The squad was forever light on players and with the lack of funds at his disposal Spalletti missed an opportunity to bring through the potential of his youngsters. Players like Aleandro Rosi, Alessio Cerci, Stefano Okaka, Gianluca Curci, Daniele Gallopa, Valerio Virga, Marco Andreolli and Ricardo Faty had all featured and had shown some potential. But, they were either sent away on loan or sold off and any first team development at Roma just never happened. Even on his final Sunday as boss, his last game in charge, only a week or so before where he had declared that due to a lack of cash he was going to count on the youngsters, he left Cerci, Guberti, Motta and Andreolli out of the side against Juventus in favour of ageing Marco Cassetti (whose error gave away the first goal), Rodrigo Taddei (who was subbed at half time) and Simone Perrotta (who hadn’t played in months and is long since the Perrotta of the 2006 World Cup). And that was failure number three.
Two and a half seasons ago, Roma were on the cusp of starting a long cycle of success but Spalletti failed to further on this early good work and its fair to say that the team has in fact gone backwards since then. So much so, that on deadline day 32 year old Ruud Van Nistelrooy turned down an offer to join the Italians from Real Madrid. Even though he is third in line for a starting place at the Bernebeu, the Dutch forward would rather stick with the Spanish bench than join Roma. A team that has no real striker, no real target man, yet Van Nistelrooy wasn’t interested. This really does sum up the state of the club. To his credit Luciano did the honourable thing and resigned to save himself and the club any further embarrassment.

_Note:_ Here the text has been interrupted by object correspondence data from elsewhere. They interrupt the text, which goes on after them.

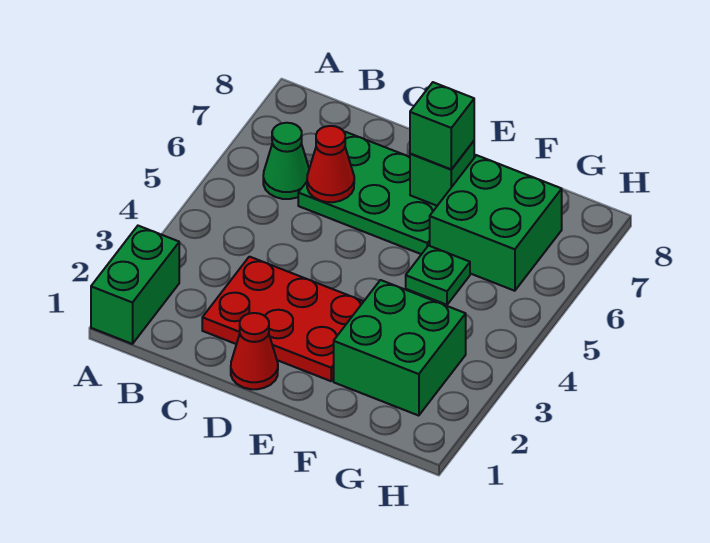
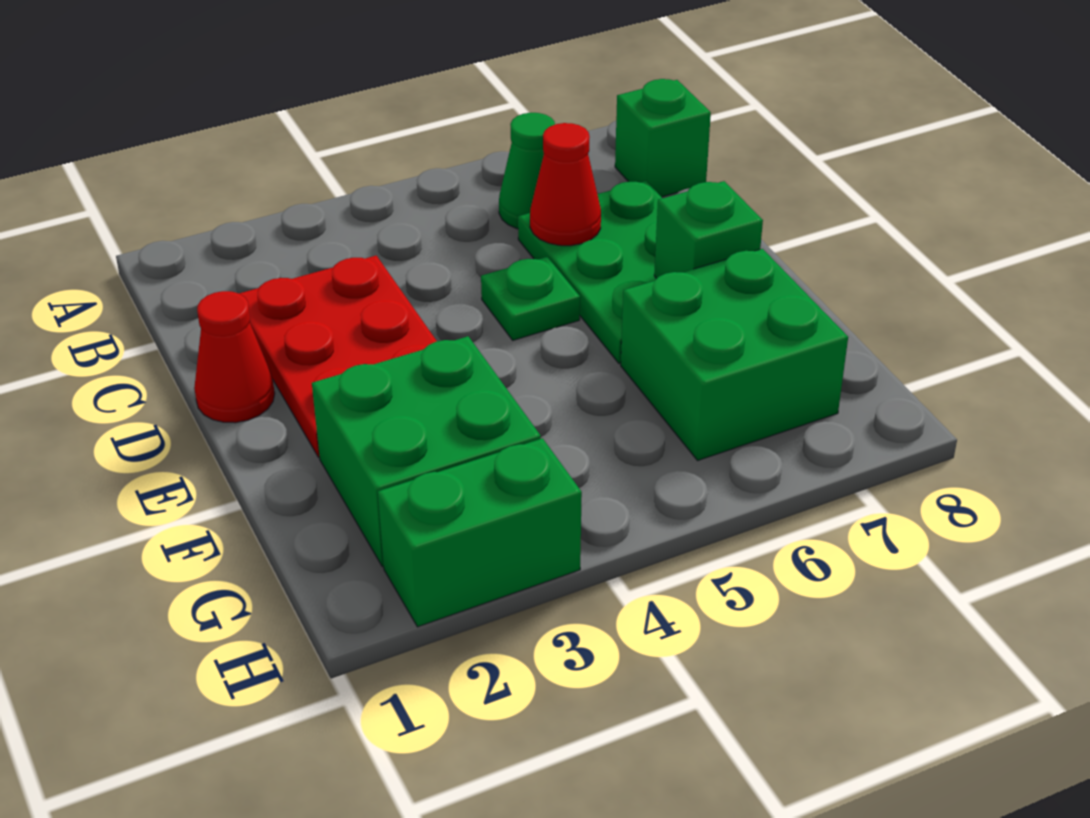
green brick A1:A2 level 1 -> green brick H2:H3 level 1
green brick E7 level 3 -> green brick B8 level 1
green plate F5 level 1 -> green plate D5 level 1

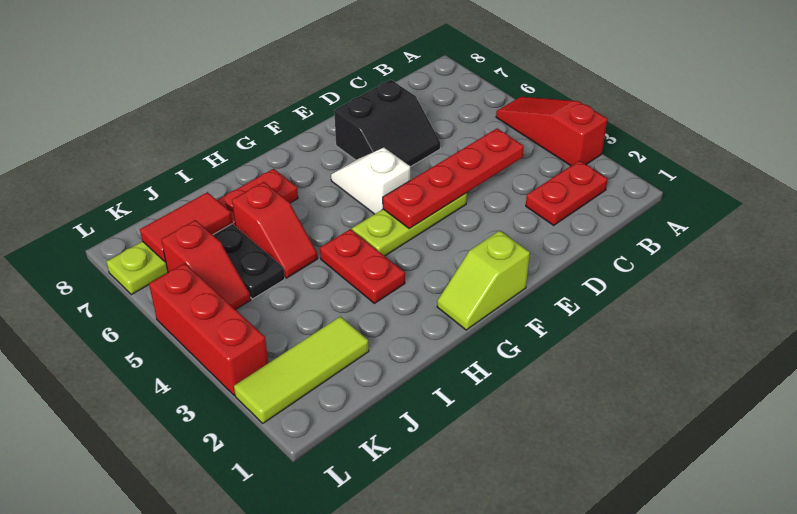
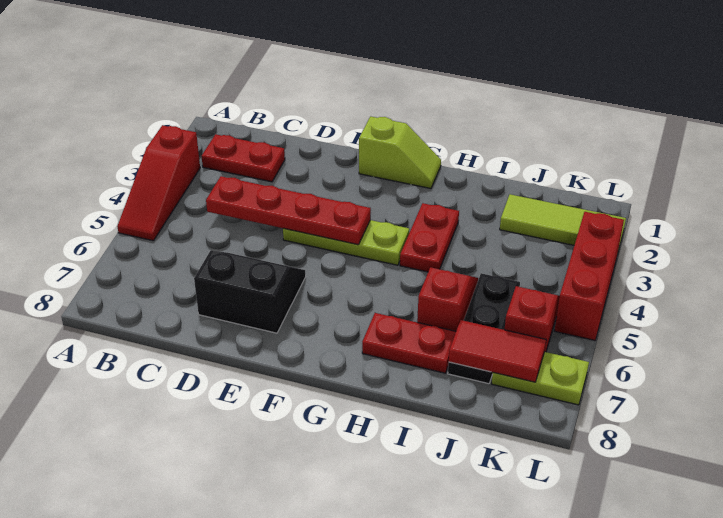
white slope F5:F6 level 1 top 5 -> none

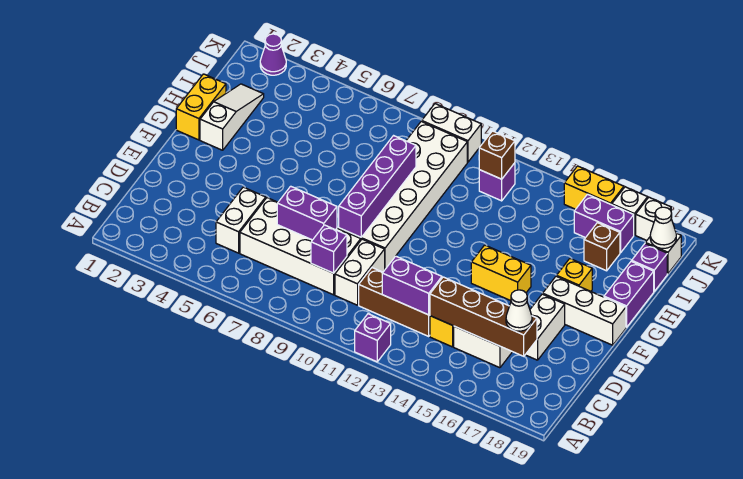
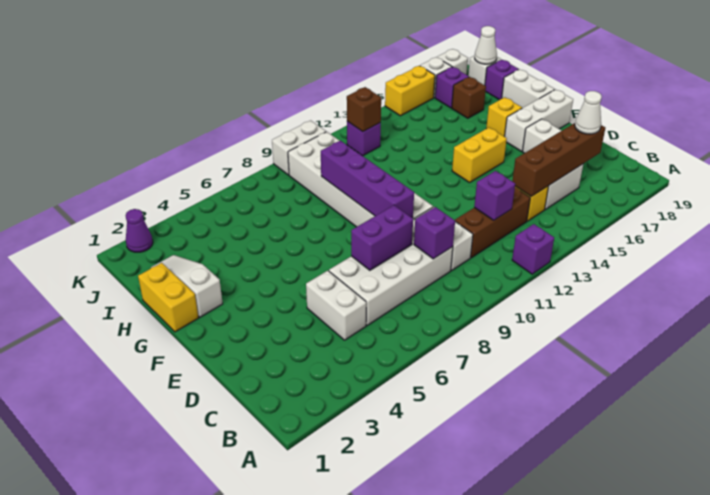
purple brick C12:C13 level 2 -> purple brick C12 level 2
purple brick G19:H19 level 1 -> white brick G19:H19 level 1
purple brick J16:J17 level 1 -> purple brick J17 level 1

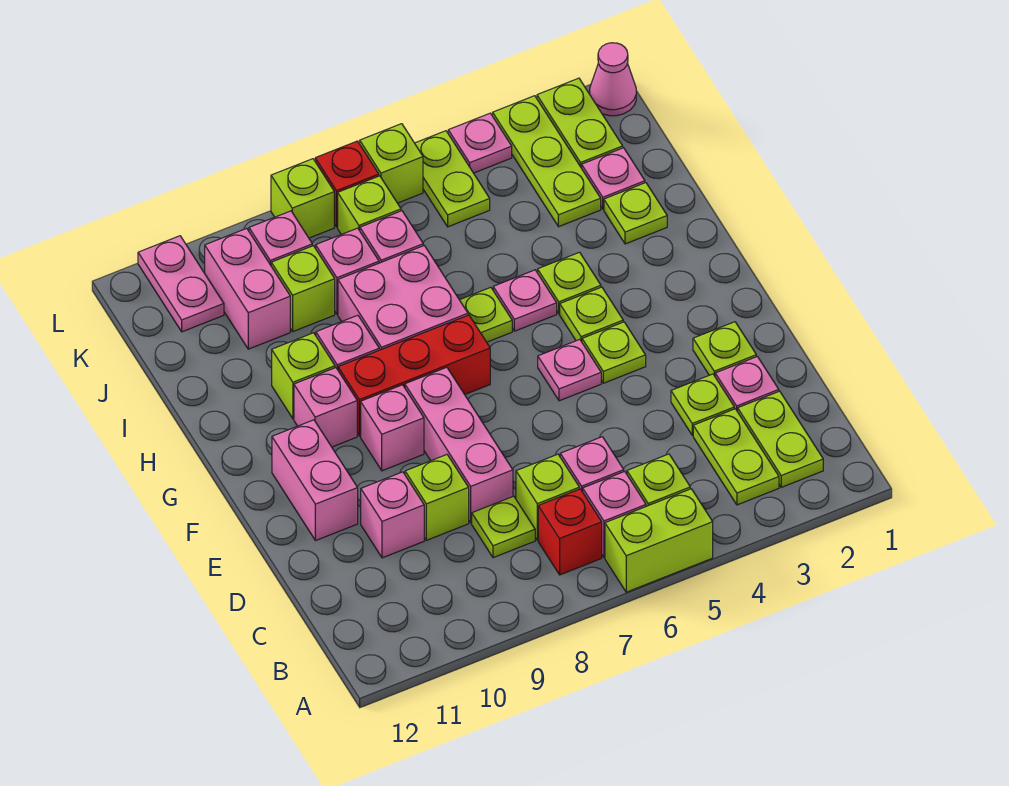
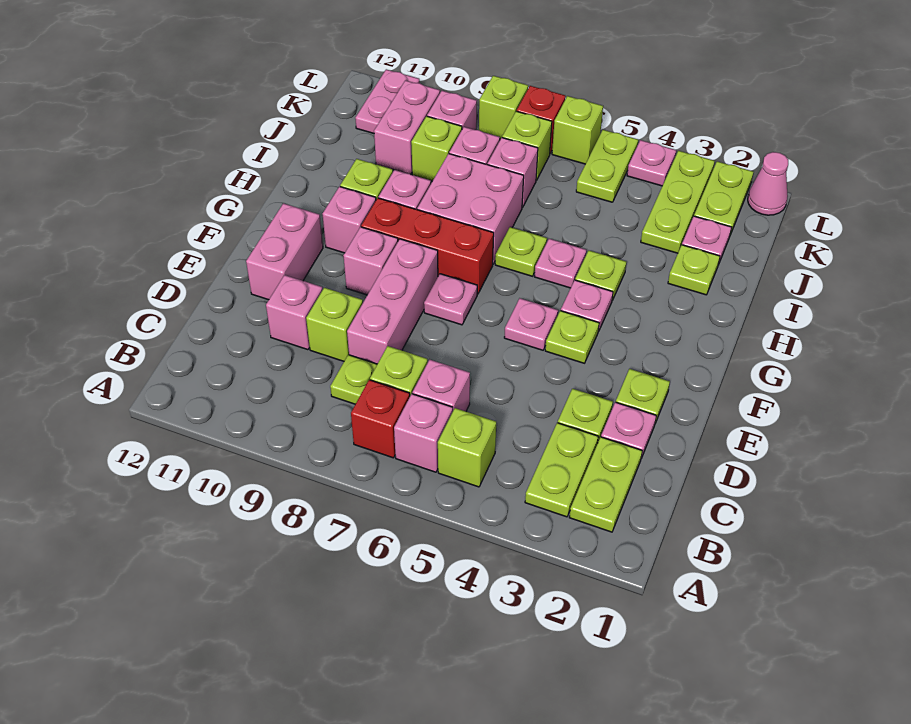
lime brick A5:A6 level 1 -> none
none -> pink plate F7 level 1
lime plate G4 level 1 -> pink plate G4 level 1

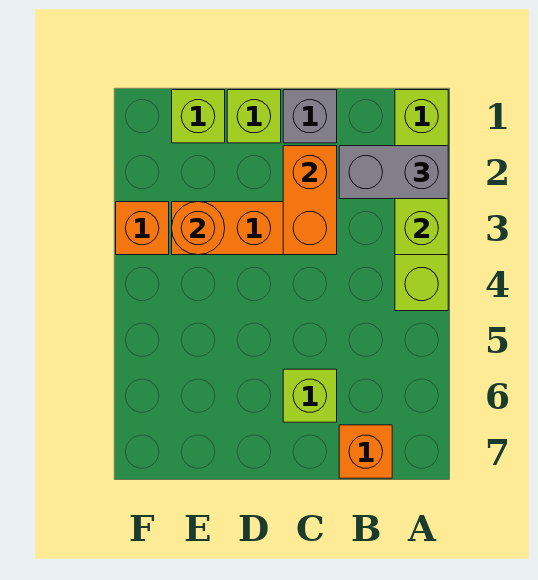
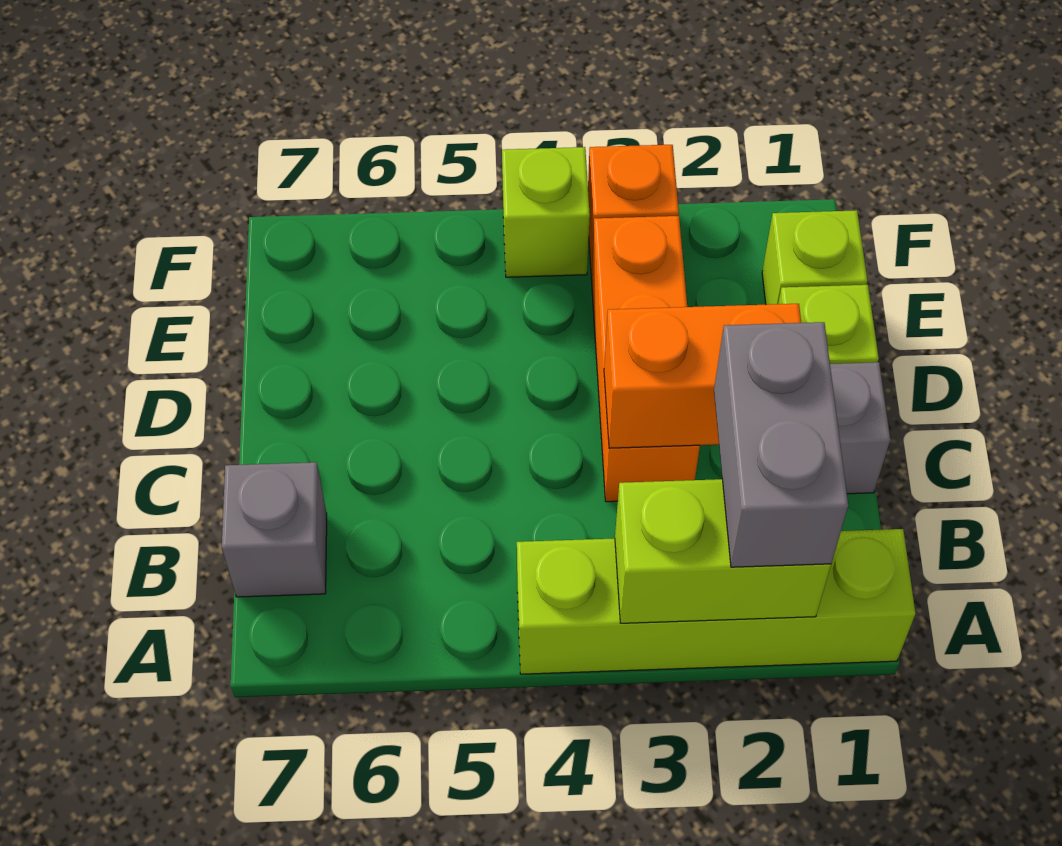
orange brick B7 level 1 -> grey brick B7 level 1
lime brick C6 level 1 -> lime brick F4 level 1
orange round brick E3 level 2 -> none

His replacement has been confirmed as Claudio Ranieri, an altogether different proposition. Ranieri played for Roma and has declared that a dream has been fulfilled by now coaching the club closest to his heart. His systems have always favoured the 4-4-2 formation and he is not afraid of changing his tactics and personnel at any point during a game. He has had varying degrees of success, coaching amongst other teams, Napoli, Fiorentina, Chelsea and Juventus. He has the experience on the big stage but has failed to win anything major, which is the real question mark hanging over him. His appointment will almost certainly mean a change in formation but what he does, is now conditioned by the players at his disposal. However, a change in coach will, without a doubt, provide a fresh impetus for the players. It may reinvigorate and motivate some, and give hope to others who have not had much playing time. A new set of ideas and strategies, players all fighting for their place in the team and a new man in charge looking to be impressed will most certainly be the shot in the arm the club has needed in a long while.
If a team can/t be refreshed by the injection of new players then surely a new man at the helm is the only other way to achieve this. Spalletti may not have been pushed but his resignation may well be Roma’s only chance of salvaging something from a season that already appears a write off only two games in.